The Affordable Care Act promises access to affordable and comprehensive health insurance regardless of age or health status. The opponents predicted that health insurance rates would skyrocket due to the law's new requirements, but that is not happening. In many states where health insurers have priced policies for the health exchanges, the law is bringing consumer choice, transparency and competition to what has been a dysfunctional marketplace, producing better coverage at reasonable prices.
Most Americans will have a choice of at least five health insurers when open enrollment begins in October. In California, which is operating its own exchange, prices have been submitted by the 13 health plans chosen to sell policies to an estimated 5.3 million residents. The average monthly cost will be $321 — $110 less than the national average anticipated by the Congressional Budget Office.
A 25-year-old in Los Angeles could purchase a "Bronze" plan for as little as $147 per month. (Plans will be offered as Platinum, Gold, Silver and Bronze based on the percentage of the health costs covered, allowing consumers to compare apples to apples.) If that person makes less than $45,960 per year, he would qualify for subsidies that bring the cost down even more. In Florida, where the plans have not been announced, an estimated 1.7 million people are expected to be eligible for federal subsidies to help pay for coverage on the exchanges next year.

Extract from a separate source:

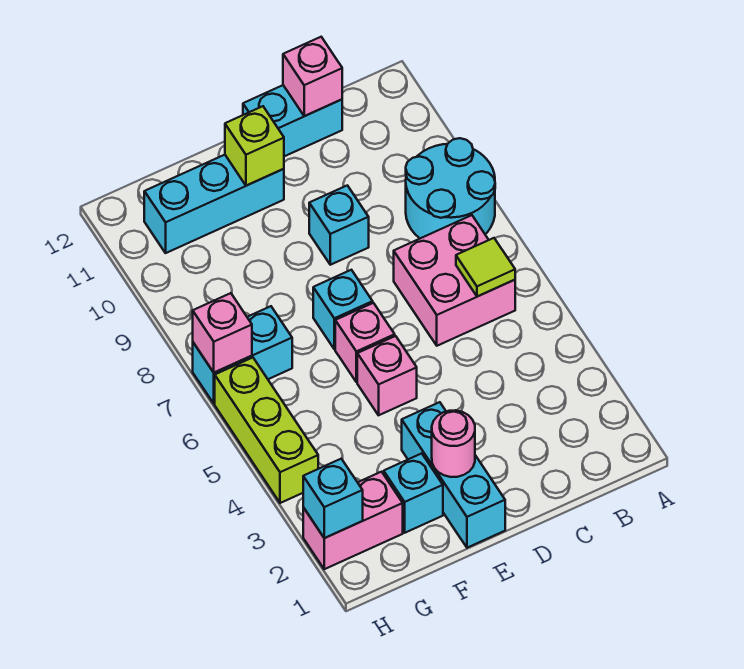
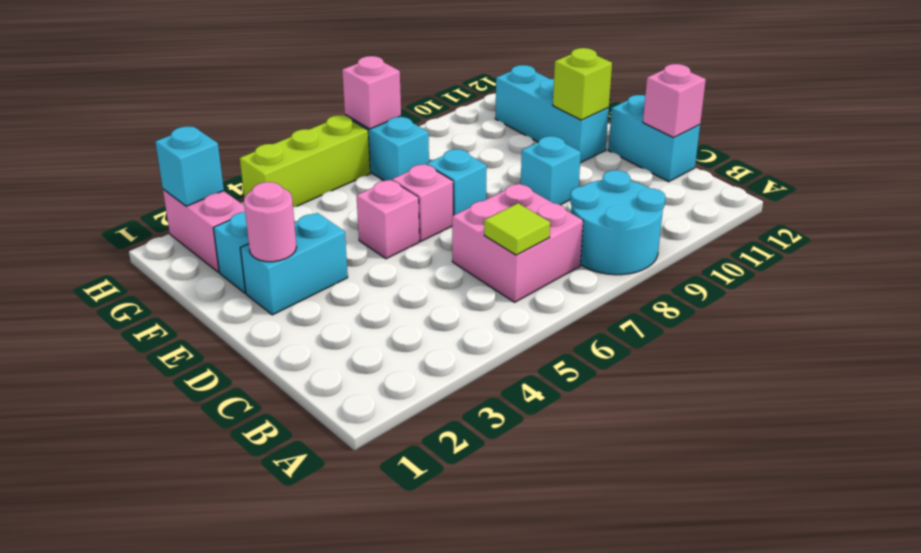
cyan brick E1:E3 level 1 -> cyan brick E2:E3 level 1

California is not an outlier. Predictions of severe price jumps of 50 percent or more on average for coverage have not occurred in Washington and other states with announced rates. But it is true, as some critics say, that younger people in the individual market will likely see higher insurance costs. That hit will be tempered since younger people also are likely to earn less and qualify for federal subsidies. And because the law requires insurers to offer comprehensive coverage on the exchanges — far better than what many individual plans offer today — including hospitalization, preventive care and prescription drugs, with no annual or lifetime limits, younger people will still be better off. Insurers are not permitted to charge more based on gender or pre-existing conditions.
In Florida, which will let the federal government run the online exchange because Gov. Rick Scott and the Legislature refused to create one, at least 10 carriers have expressed interest and made preparations to participate, though prices are not available yet.
The Affordable Care Act also is putting Medicare on sounder financial footing. Last month, trustees for the Medicare trust fund pushed back by two years the date the fund would run dry, to 2026. This gain is on top of the eight additional years of solvency Medicare won after the law was passed in 2010, due to cost controls in the act.
Republicans in Congress continue to argue that the Affordable Care Act should be repealed. That won't happen at least while President Barack Obama is in office, and it shouldn't. The law could be improved, but it already is demonstrating that it will bring medical security to millions of Americans at a more affordable price.